Whoa, I never realized the continuity of all this

In 1895, French brothers Auguste and Louis Lumière wowed audiences with their Cinématographe, a camera that photographed a series of images on a strip of perforated film and could also project these “motion pictures” onto a theater screen.

From the panorama to the reel to VR.

There’s some complex here to say about geometry, about circles, that I can’t quite put my finger on.

Human consciousness itself evolves with these inventions.

The panorama took off fast- it was worldwide within a couple decades. No one had ever thought of it before. Imagine how many people reached the peak of a mountain and did a 360 turn, and never had the idea to paint the 360. Human history is the modesty of synapse firing. “Om a seemple mayinn!”

What I imagine is CRISPR, entheogens, and VR all working together to create realer than real experiences never before had. And it goes without saying that we need to resuscitate fine art that PLAYS on that VR. Yes, excellent. And, being social animals, you need a good friend to “co-op” with in these interactive philosophical video games. No zogpuppet can be a good friend. There, I just outlined the craziest experience, now chop chop get it done. What, would there be a nose sniffing around to prevent that from happening? Only gruel for the goys afta our terrible exile oy! -throws a brick at a jew’s head- oops. In fact I might want to do THAT on VR. That’s all the game is, you’re just throwing bricks at jews’ faces and hearing the multitude of noises they make. Ahh! Ugh! Ohhh!

The first “movie house” opened in 1896

Early moving pictures might have been monochrome and silent, but the photographic images and lifelike motion were real enough to transport viewers into the world of movies.

This is 1915- it takes so much to amuse us these days

the audience wore red and green glasses and watched a few minutes of footage that included dancing girls and shots of Niagara Falls. According to a review in the New York Dramatic Mirror, the audience was “frequently moved to applause”

It’s a waterfall, I’m so excited! Take me back to that lack of callous, overly-entertained state of being.

Bioshock and Mass Effect were pretty sweet though.

As you might expect, VR was invented in the clouds, decades before being actualized, in none other than a scifi magazine. 1935, “Pygmalion’s Spectacles”. In that, the user of the device is able to be the character in the movie, and it was so immersive he was tricked into believing it was real. Here is what the inventor says in it

And the voice was mine; you didn’t speak at all, except your name at the first, and I left a blank for that. I played your part, you see

Being tricked into falling in love with an elfin woman, I could go for that.

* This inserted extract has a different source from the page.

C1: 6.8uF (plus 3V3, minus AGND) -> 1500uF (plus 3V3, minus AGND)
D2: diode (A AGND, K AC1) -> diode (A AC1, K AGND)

The scholar I’ve been drawing from says he could ALMOST smell that t rex. How about we rig the VR so we can ACTUALLY smell it? What would an elfin woman smell like? That’s up to the imagination of the artist. I think you see where this is leading, and that also is up to one’s imagination.

Some people like to fly like a bird

The platform tips forward if you dive and the fan adjusts based on your flying speed.

They also have a bicycle set-up where you can go extreme mountain biking, dodging boulders and the like, without risking breaking your neck.

This redditor is kind of funny

  • Get a pet, Konrad the Kitten? Pet that shit
  • Go to virtual museums and see shit
  • Watch 360 videos documentaries of animals taking a shit

The third one is just how you want to spend your freetime, right? Just throw some datura in there and you’ll be golden. Just kidding, never do “witch’s brew” datura. Hanging out with deadly animals without a cage sounds like it would be fun though. There’s a swimming with sharks simulator, also a sea turtle one if you prefer that. I still want to see a game where you join a talkative young Socrates in fighting in the Peloponnesian War.